With regards the the PNW, man I wish I didn't shoot off with my typing fingers there, lol.  I had just finished reading a chapter in the book "Earth the Sequel" on solar energy.  This book is 10 years old, so a bit out of date, fascinating history on solar tech coming up though, some of which is still being developed, some it seems shelved or hard to find info on (Is DuPont still developing the acquired Innovalight solar ink tech?).  Anyway, this passage is kind of what made me doubt PNW solar energy being viable:

Quote
If your rooftop panels lasted thirty years, your price per kilowattphour would be 11 cents in Vegas, 21 cents in Fairbanks, Alaska.  That might be cheaper thann the electricity you buy from your utility, but againt that depends on where you live.  Analysts for the French brokerage Credit Agricol estimate that in Tokyo, where retail electricity prices are extremely high and there is moderate sunshine, "solar is cost competitive at $5 a watt, $8 installed].  Los Angeles is close behind (even more sunshine; nearly as costly energy), while solar will not become cost competitive in Portland [Oregon] any time soon."

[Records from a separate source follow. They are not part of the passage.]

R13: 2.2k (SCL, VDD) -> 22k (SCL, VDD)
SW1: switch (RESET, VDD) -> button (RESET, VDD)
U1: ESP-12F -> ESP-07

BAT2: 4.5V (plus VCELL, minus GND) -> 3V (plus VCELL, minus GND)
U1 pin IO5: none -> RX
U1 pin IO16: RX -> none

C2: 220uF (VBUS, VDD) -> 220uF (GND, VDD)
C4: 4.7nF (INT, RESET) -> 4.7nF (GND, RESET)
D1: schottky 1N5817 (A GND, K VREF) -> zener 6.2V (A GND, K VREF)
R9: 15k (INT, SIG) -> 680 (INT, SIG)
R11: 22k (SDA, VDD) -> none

Interestingly, the book points out the incentives in Germany that kicked off the solar boom actually had some perverse outcomes as well.  One fact that gave me pause was that in Germany, a place not known for it's sunniness, it takes up to 6 years for a photocell to generate the amount of energy that it took to actually produce it.  I'm not sure how accurate that statement is, but it's useful to consider ALL of the factors here in what is actually affecting climate change.  Perhaps there are better more efficient technologies that are being ignored in favor of solar that could have taken climate change more effectively.  At the time the book was published, not a single coal plant had been eliminated, and electric prices have risen substantially.  Who does that affect?  The poorer, and those that are stuck paying for conventional electricity.  Those coal stacks are still going, and customers are paying more, for what outcome?  There's a bit of unrest in Germany right now over the solar situation related to this.  Another thing is huge incentives and having them disappear also gets companies pouring resources into manufacturing *current* tech to take advantage of incentives while they can.  I wonder how many resources were diverted from R and D to manufacturing something now for a quick and easy profit?  How much capital is being burned up by companies that are going to wither away without subsidies that could have otherwise gone to some more innovative, but slower to market tech companies?  While incentives definitely get the ball rolling on new tech, I'm not sure they are the best way forward and may end up skewing market forces toward inefficiency and waste.
« Last Edit: March 01, 2019, 03:08:29 PM by Johnez »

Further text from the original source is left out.